My copy of The Three Musketeers comprised of two small blue cloth volumes from J.H. Sears and company, ancient-looking books to my inexperienced eyes.  I imagined a future in which I owned a whole shelf of similar romances, bound in leather or cloth with intricate gilt-tickled spines; my Dumas collection. 

Today I have over eighty books bearing Alexandre Dumas père's name, covering more than forty of his over 250 works.  That his oeuvre would be so big was an unexpected surprise, but a welcome one.  From the point of view of a young person without much disposable income, but who nevertheless loves nothing more than to spend long hours scouring the shelves, boxes, basements and hiding-places of used book stores, collecting the works of a prolific but popular author like Alexandre Dumas is a perfect project.  His works range from the staggeringly popular and ubiquitously available (Three MusketeersThe Count of Monte Cristo) to the completely obscure (Charles the Bold) and includes plays, short stories, travel diaries, histories, romances, a cookbook and more. Among his works one can find everything from the cheap and plentiful to the rare and expensive. 

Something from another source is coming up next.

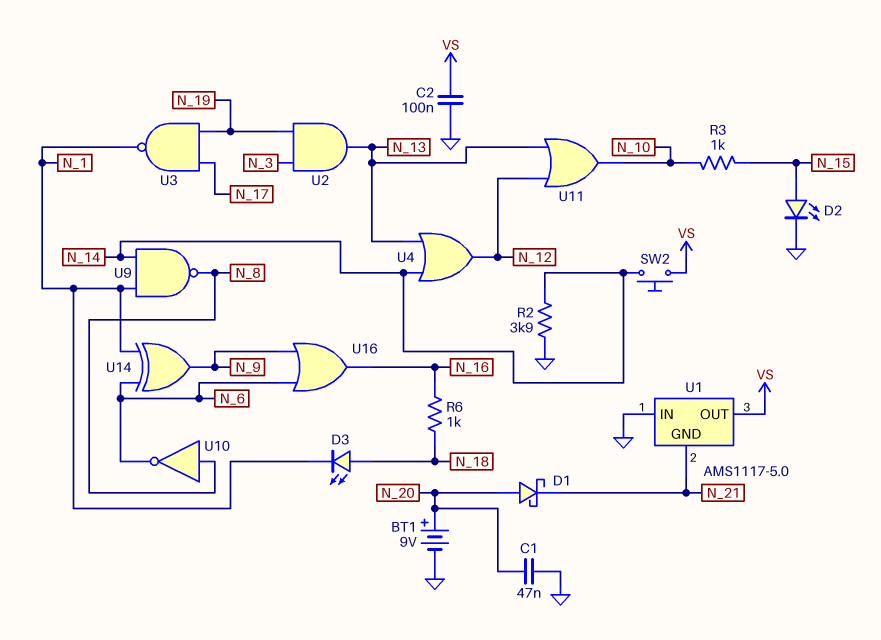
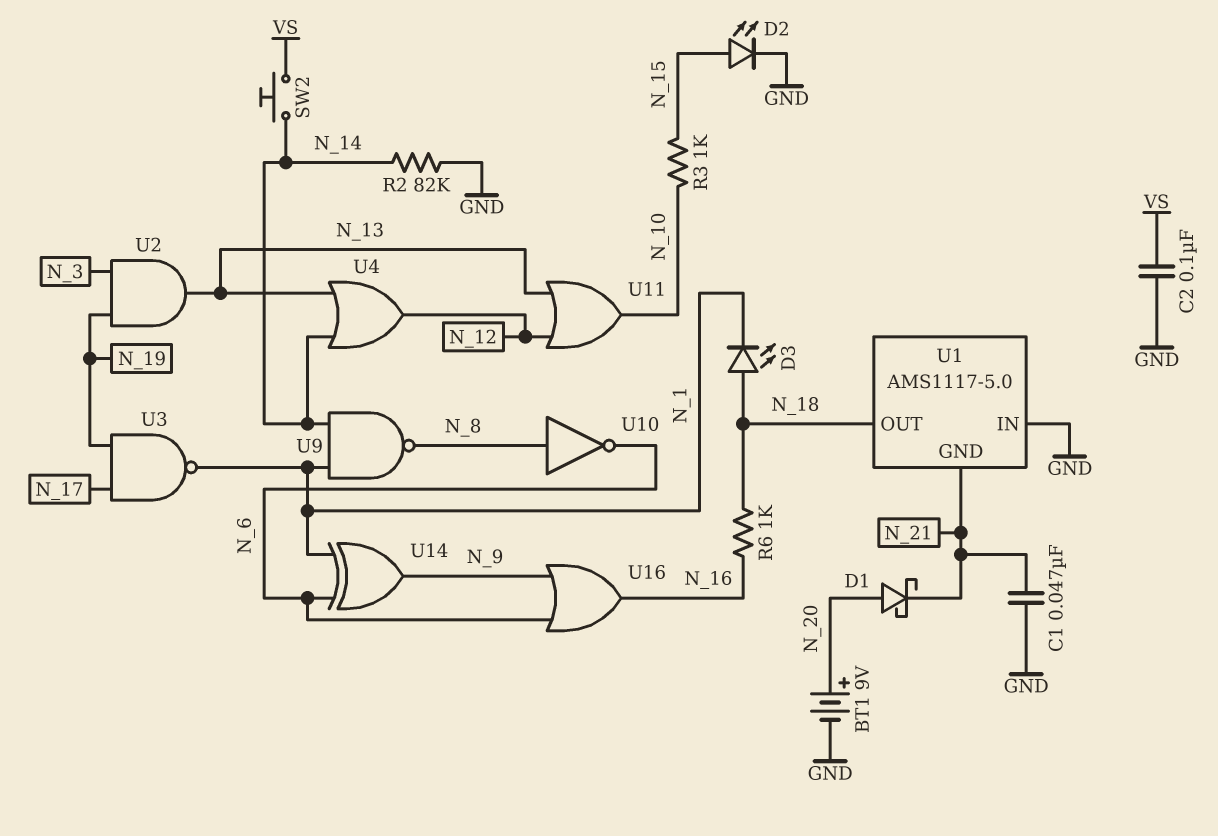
C1: 47nF (GND, N_20) -> 47nF (GND, N_21)
R2: 3.9k (GND, N_14) -> 82k (GND, N_14)
U1 pin OUT: VS -> N_18

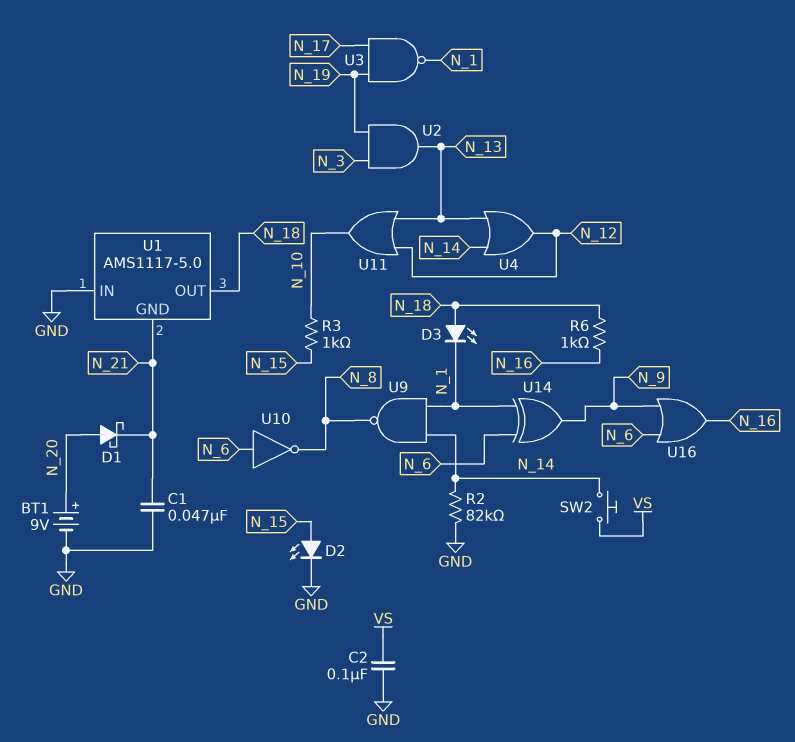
U10: NOT (in N_8, out N_6) -> NOT (in N_6, out N_8)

Once the scope of Dumas' oeuvre had become clear to me, I established some collecting rules.  I did not simply want to buy books found and arranged by booksellers, sold to me at the fair price.  To me, it is the bookseller who has done the "collecting" in such cases, and I am doing nothing but buying it.  I take much greater pleasure in locating the books myself; putting together a hodge-podge little collection of books found one at a time in book stores all over the world. 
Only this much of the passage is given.